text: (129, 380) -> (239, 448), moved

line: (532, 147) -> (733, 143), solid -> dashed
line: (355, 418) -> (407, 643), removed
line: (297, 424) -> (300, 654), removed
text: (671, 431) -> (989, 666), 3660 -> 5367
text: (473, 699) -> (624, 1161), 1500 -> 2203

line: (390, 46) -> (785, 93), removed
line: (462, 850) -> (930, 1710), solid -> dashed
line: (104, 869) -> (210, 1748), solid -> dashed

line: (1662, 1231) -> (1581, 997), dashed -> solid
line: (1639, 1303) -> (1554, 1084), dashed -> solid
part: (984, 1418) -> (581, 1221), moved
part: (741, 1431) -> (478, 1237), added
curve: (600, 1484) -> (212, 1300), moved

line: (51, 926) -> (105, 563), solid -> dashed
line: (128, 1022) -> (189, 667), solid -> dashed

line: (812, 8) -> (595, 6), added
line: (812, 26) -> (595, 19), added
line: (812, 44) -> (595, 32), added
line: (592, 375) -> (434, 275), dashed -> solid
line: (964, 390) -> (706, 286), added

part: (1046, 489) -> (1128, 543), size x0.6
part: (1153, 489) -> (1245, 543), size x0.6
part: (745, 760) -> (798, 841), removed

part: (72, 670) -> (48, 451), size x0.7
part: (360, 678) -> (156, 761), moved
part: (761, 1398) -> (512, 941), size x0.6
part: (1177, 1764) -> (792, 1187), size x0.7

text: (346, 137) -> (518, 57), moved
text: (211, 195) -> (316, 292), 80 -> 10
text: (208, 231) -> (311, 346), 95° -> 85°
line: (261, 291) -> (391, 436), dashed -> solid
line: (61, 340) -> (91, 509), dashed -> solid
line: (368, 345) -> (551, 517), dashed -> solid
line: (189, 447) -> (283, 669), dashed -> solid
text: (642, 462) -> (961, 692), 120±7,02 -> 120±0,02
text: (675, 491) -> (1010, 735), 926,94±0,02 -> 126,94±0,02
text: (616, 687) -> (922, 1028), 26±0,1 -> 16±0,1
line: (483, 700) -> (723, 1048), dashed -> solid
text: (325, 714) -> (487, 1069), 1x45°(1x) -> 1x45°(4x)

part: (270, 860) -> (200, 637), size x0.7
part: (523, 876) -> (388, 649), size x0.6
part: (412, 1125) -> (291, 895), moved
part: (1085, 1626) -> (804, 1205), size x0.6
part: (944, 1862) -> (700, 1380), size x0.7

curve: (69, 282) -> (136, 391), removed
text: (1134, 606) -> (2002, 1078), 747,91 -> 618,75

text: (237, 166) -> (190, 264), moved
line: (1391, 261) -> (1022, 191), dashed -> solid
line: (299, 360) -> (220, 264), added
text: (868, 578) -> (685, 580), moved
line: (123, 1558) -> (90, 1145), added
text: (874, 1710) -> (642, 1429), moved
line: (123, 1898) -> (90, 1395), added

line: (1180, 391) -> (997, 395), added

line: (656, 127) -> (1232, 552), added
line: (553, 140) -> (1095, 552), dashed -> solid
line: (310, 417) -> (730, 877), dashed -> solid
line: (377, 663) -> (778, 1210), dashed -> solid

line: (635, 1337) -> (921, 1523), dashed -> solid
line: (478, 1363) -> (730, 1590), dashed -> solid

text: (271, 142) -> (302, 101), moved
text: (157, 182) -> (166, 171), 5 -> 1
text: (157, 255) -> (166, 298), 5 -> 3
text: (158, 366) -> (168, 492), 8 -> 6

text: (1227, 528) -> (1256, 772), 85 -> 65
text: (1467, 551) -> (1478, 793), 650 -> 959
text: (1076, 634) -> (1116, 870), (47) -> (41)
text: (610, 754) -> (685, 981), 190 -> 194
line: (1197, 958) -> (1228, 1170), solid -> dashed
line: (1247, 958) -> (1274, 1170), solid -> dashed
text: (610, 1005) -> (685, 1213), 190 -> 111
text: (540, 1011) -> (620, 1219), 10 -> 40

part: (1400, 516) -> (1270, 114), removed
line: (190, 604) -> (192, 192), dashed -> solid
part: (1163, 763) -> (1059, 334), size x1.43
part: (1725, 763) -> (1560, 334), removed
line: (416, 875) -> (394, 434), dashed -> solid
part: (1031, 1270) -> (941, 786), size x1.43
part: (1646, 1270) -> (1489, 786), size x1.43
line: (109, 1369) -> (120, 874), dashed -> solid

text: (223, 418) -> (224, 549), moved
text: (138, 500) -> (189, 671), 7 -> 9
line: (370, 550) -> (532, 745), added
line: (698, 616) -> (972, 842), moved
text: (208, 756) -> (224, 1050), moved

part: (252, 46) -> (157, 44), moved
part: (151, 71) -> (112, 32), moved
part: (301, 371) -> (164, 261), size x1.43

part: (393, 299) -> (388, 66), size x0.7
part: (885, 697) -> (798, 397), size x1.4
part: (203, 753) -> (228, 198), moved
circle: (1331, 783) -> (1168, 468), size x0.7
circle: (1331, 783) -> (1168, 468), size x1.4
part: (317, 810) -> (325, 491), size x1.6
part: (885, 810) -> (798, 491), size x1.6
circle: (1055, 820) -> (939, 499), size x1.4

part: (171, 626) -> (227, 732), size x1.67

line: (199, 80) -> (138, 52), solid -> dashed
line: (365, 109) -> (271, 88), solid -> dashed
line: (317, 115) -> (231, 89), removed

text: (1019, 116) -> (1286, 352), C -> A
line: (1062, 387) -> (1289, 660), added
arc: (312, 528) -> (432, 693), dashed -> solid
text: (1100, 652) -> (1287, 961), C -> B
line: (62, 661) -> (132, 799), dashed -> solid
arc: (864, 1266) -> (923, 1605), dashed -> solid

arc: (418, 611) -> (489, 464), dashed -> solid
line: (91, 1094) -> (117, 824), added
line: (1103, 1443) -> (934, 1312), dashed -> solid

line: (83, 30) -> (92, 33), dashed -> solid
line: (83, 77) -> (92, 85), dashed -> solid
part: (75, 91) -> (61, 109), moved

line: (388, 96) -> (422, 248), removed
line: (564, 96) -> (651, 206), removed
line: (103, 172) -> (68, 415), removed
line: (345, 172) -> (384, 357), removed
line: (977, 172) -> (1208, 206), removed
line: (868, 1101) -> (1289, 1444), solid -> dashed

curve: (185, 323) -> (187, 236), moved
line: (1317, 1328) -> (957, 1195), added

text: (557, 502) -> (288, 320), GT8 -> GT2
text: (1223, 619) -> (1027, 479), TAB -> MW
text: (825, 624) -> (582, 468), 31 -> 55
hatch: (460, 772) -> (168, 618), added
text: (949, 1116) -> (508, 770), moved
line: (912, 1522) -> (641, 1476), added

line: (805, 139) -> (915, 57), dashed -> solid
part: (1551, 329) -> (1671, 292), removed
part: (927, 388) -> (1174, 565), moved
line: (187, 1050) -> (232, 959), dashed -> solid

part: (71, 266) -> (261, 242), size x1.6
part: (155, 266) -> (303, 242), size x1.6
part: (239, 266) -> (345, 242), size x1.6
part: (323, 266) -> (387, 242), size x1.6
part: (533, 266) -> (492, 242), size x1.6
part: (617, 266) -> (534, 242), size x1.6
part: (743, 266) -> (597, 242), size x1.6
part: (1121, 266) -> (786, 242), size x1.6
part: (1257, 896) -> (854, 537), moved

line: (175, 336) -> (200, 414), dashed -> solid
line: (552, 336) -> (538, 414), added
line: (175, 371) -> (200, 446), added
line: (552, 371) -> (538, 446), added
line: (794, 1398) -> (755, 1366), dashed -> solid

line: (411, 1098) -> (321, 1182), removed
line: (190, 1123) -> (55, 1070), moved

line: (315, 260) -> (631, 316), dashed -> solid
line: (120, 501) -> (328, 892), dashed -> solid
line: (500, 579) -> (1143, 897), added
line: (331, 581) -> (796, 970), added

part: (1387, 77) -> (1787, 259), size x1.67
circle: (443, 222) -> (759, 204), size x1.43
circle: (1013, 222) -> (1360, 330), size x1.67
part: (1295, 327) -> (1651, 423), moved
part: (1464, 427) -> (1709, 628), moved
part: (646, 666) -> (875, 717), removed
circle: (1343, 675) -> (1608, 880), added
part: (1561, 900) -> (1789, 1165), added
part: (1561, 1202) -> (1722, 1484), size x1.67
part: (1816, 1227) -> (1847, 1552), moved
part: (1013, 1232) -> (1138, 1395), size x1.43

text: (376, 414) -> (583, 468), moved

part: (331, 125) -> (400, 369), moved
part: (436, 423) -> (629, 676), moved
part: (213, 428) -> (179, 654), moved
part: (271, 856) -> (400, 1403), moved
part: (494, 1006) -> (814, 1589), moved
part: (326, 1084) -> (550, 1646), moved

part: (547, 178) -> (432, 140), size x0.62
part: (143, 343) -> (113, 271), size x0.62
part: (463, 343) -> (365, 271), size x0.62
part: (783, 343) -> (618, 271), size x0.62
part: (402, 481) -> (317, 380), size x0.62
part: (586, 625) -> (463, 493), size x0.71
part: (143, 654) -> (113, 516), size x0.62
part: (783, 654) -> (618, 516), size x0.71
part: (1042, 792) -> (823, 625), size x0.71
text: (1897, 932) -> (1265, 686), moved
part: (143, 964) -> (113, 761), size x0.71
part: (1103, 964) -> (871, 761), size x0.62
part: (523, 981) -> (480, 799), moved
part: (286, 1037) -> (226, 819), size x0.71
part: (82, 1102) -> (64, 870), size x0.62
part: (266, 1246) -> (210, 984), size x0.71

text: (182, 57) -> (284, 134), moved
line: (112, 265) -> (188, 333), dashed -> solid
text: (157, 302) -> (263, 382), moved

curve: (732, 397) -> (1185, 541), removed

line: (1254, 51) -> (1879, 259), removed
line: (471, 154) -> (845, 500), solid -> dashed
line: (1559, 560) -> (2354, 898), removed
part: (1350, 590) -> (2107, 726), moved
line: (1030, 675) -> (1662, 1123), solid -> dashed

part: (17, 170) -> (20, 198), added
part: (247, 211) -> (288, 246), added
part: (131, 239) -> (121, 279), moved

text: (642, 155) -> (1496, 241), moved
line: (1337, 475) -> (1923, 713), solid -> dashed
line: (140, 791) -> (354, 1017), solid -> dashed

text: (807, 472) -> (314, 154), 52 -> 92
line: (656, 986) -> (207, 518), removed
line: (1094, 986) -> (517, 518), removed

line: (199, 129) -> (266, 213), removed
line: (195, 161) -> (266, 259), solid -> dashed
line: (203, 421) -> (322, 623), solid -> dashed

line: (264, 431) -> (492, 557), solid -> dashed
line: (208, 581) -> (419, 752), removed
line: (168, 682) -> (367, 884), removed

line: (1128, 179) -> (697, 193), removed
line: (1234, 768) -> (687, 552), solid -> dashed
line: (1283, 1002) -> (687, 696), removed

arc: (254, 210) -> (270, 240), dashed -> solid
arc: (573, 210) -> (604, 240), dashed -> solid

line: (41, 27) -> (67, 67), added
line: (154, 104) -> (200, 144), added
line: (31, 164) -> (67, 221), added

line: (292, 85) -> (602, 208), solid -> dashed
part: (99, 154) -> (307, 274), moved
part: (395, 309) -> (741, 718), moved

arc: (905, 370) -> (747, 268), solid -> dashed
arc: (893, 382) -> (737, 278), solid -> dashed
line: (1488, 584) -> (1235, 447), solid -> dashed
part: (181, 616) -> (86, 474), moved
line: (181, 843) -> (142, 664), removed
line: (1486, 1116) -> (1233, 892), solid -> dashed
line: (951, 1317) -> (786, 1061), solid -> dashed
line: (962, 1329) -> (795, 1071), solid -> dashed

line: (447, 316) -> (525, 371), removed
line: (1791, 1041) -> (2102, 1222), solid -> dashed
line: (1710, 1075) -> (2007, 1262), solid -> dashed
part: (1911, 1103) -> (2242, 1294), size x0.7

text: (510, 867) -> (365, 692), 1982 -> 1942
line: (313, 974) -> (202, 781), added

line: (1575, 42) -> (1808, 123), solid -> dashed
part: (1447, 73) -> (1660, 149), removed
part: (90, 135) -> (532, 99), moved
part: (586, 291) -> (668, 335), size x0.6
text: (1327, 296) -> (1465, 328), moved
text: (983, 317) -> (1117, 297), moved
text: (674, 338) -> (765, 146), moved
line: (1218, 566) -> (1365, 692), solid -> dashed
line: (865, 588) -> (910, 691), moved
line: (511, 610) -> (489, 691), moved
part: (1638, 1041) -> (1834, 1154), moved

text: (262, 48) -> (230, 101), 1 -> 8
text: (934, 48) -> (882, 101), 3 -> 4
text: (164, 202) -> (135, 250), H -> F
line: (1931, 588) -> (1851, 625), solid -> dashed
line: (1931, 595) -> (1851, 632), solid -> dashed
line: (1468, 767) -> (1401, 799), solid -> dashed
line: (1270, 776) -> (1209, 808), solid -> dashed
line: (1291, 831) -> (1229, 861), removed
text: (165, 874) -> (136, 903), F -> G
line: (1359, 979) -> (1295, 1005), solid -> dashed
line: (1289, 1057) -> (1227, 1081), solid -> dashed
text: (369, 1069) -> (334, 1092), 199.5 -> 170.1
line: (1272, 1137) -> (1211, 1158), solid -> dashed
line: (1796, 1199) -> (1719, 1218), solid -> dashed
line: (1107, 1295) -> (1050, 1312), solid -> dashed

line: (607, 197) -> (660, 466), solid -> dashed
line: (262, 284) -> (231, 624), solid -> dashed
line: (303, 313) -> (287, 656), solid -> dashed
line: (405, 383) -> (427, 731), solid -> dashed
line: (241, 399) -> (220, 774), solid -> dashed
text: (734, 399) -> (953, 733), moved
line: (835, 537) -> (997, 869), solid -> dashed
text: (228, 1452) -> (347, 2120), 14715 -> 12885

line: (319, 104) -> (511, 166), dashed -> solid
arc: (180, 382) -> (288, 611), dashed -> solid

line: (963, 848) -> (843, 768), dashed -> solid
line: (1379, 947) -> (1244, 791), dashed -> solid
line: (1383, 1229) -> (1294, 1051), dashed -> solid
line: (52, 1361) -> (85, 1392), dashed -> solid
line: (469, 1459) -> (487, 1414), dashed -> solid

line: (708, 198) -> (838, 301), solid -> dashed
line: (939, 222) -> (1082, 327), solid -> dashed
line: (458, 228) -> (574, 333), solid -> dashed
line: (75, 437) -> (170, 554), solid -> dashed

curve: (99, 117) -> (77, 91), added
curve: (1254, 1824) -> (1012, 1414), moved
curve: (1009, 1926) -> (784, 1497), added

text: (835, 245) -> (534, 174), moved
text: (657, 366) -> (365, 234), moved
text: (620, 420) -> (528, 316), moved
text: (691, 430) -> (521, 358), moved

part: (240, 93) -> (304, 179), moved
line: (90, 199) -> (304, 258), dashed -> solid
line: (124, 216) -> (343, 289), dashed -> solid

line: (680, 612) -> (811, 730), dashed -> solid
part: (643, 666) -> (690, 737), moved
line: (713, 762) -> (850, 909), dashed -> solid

----

* [ACTIVITY]:
In the listing above, the lines from the one containing "text: (223, 418) -> (224, 549), moved" through the one containing "part: (393, 299) -> (388, 66), size x0.7" must be set down exactly, with no other lines.

* [SOLVED EXERCISE]:
text: (223, 418) -> (224, 549), moved
text: (138, 500) -> (189, 671), 7 -> 9
line: (370, 550) -> (532, 745), added
line: (698, 616) -> (972, 842), moved
text: (208, 756) -> (224, 1050), moved

part: (252, 46) -> (157, 44), moved
part: (151, 71) -> (112, 32), moved
part: (301, 371) -> (164, 261), size x1.43

part: (393, 299) -> (388, 66), size x0.7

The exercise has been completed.